4 Emily Smith F Texas 1985-03-07 2006-08-15 HR 7000

5 Ashley Smith F Texas 1975-05-13 2004-07-30 R&D 16000

6 Matthew Johnson M California 1984-07-07 2005-07-07 Sales 11000

7 Alexis Smith F Illinois 1972-08-16 2002-08-16 Sales 9000

8 Megan Wilson F California 1979-04-19 1984-04-19 Marketing 11000

9 Victoria Davis F Texas 1983-12-07 2009-12-07 HR 3000

10 Ryan Johnson M Pennsylvania 1976-03-12 2006-03-12 R&D 13000

11 Jacob Moore M Texas 1974-12-16 2004-12-16 Sales 12000

12 Jessica Davis F New York 1980-09-11 2008-09-11 Sales 7000

13 Daniel Davis M Florida 1982-05-14 2010-05-14 Finance 10000

…

Implementation approach: call esProc script with Java, import and compute the data, then return the result in the form of ResultSet to Java. Because esProc supports dynamic expression parsing and evaluating, it enables Java to process data from the text file as flexibly as SQL does.

For example, you are required to group by DEPT, count the employees and sum up the total amount of their salary in each group. esProc can usean input parameter "groupBy" as the dynamic grouping and summarizing condition, which is shown below:

The value of "groupBy" is DEPT:dept;count(~):count,sum(SALARY):salary. And the code written in esProc is as follows:

A1: Define a file object and import the data, with the first row being the title. tab is used as the field separator by default. esProc's IDE can display the imported data visually, as shown in the right part of the above figure.

A2: Group and summarize according to specified fields, using macro to realize parsing the expression dynamically. The "groupBy" in this process is an input parameter. In executing, esProc will first compute the expression enclosed by ${…}, then replace ${…} with the computed result acting as the macro string value and interpret and execute the code. The final code to be executed in this example is=A1.groups(DEPT:dept;count(~):count,sum(SALARY):salary).

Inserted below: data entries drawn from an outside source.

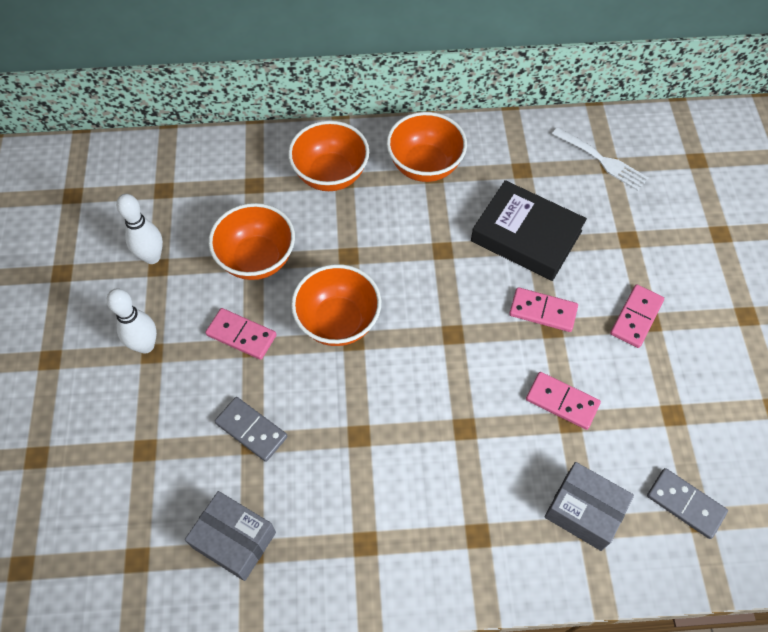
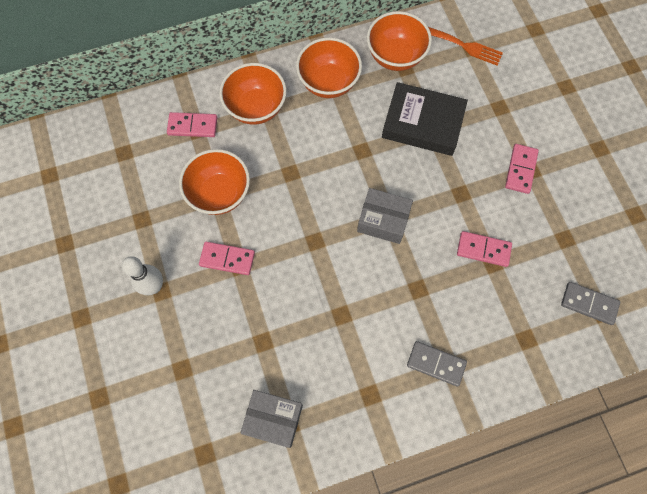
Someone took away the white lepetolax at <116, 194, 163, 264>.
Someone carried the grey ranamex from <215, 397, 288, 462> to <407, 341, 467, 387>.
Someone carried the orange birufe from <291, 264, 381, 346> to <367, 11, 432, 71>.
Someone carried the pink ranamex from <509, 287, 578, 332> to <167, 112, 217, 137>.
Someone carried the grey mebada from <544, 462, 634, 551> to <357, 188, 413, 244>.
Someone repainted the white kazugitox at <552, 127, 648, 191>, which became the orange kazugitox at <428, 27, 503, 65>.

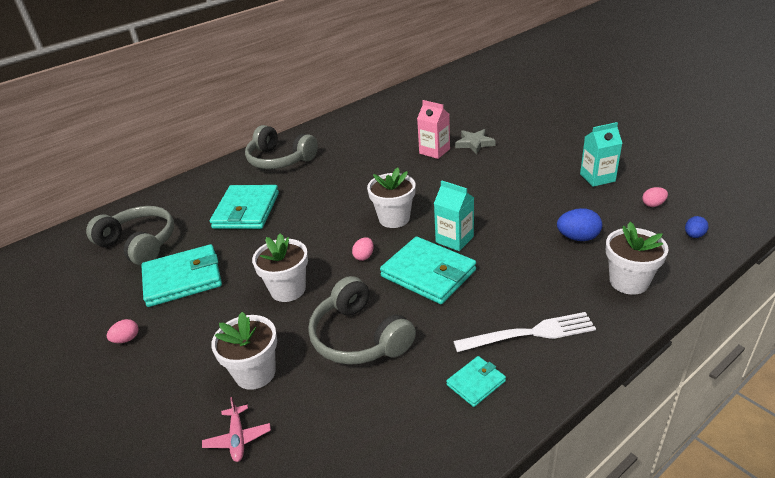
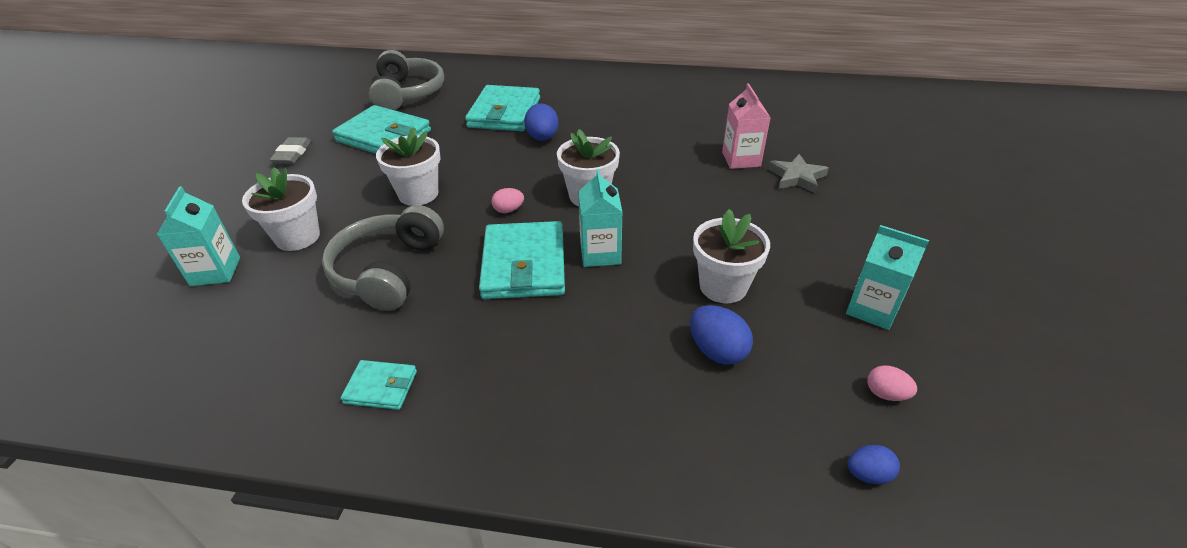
Someone swapped the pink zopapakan at <107, 319, 139, 343> for the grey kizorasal at <270, 137, 311, 164>.
Someone swapped the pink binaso at <202, 397, 271, 462> for the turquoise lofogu at <157, 186, 240, 286>.
Someone rotated the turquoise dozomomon at <210, 185, 279, 229> by 45 degrees counterclockwise.
Someone took away the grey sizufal at <245, 125, 318, 169>.
Someone took away the white kazugitox at <453, 312, 596, 352>.
Someone carried the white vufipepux from <606, 222, 668, 295> to <693, 209, 770, 303>.
Someone put down the blue zopapakan at <524, 104, 559, 140>.

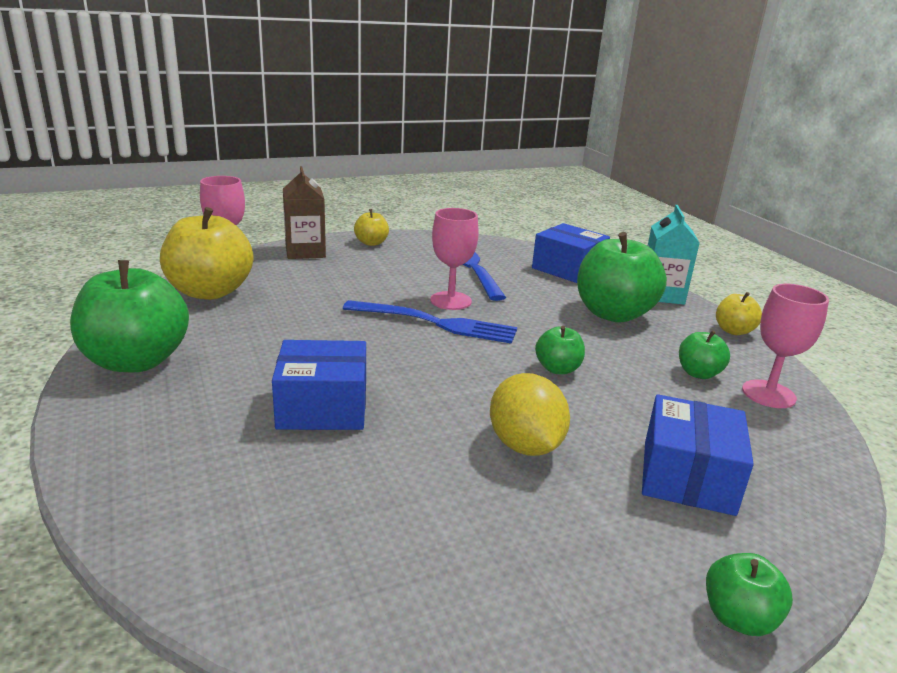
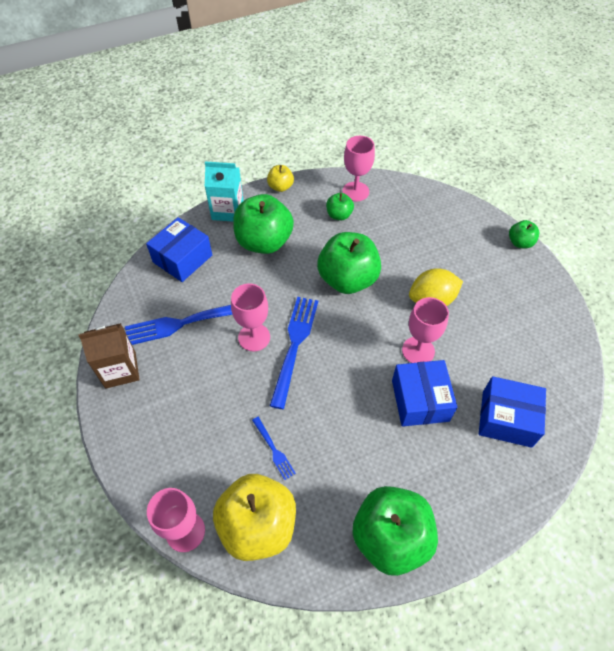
Someone carried the brown lofogu from <283, 166, 326, 259> to <78, 323, 140, 389>.
Someone took away the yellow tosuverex at <354, 209, 389, 246>.
Someone scaled the green tosuverex at <535, 326, 585, 374> by 2.05.
Someone carried the blue mebada from <642, 394, 754, 516> to <479, 376, 546, 448>.
Someone put down the blue kazugitox at <252, 417, 296, 480>.
Someone put down the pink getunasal at <402, 297, 449, 363>.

A3: Return the eligible result set to the external program.

You just need to modify the parameter –"groupBy" when grouping fields are changed. For example, you are required to group by DEPT and GENDER, count the employees and sum up the total amount of salary in each group. The value of "groupBy" can be written as DEPT:dept,GENDER:gender;count(~):count,sum(SALARY):salary.

The simple summarizing on all data can be regarded as a special case of grouping and summarizing operation. For example, when counting the number of employees and summating the total amount of salary, the value of parameter "groupBy" can be written as ;count(~):count,sum(SALARY):salary. That the parameter part for grouping is omitted means all data is put into one group. The advantage by doing so is that multiple summarizing results of these data can be computed by traversing them once.

The code of calling this piece of code (which is saved as test.dfx) in Java with esProc JDBC is as follows:

// create a connection using esProc JDBC

Class.forName("com.esproc.jdbc.InternalDriver");

con= DriverManager.getConnection("jdbc:esproc:local://");

//call the program in esProc (the stored procedure); test is the name of file dfx

com.esproc.jdbc.InternalCStatementst;

st =(com.esproc.jdbc.InternalCStatement)con.prepareCall("call test(?)");

//set the parameters

st.setObject(1,"DEPT:dept,GENDER:gender;count(~):count,sum(SALARY):salary");// the parameters are the dynamic grouping and summarizing fields

//execute the esProc stored procedure

st.execute();

//get the result set

ResultSet set = st.getResultSet();

If the script is simple, the code can be written directly into the program in Java that calls the esProc JDBC. It won’t be necessary to write a special script file (test.dfx):

st=(com. esproc.jdbc.InternalCStatement)con.createStatement();

ResultSet set=st.executeQuery("=file(\"D:/employee.txt\").cursor@t().groups(DEPT:dept,GENDER:gender;count(~):count,sum(SALARY):salary)");

This piece of code in Java calls a line of code in esProc script directly, that is, get the data from the text file and return the result set to set– the object of ResultSet.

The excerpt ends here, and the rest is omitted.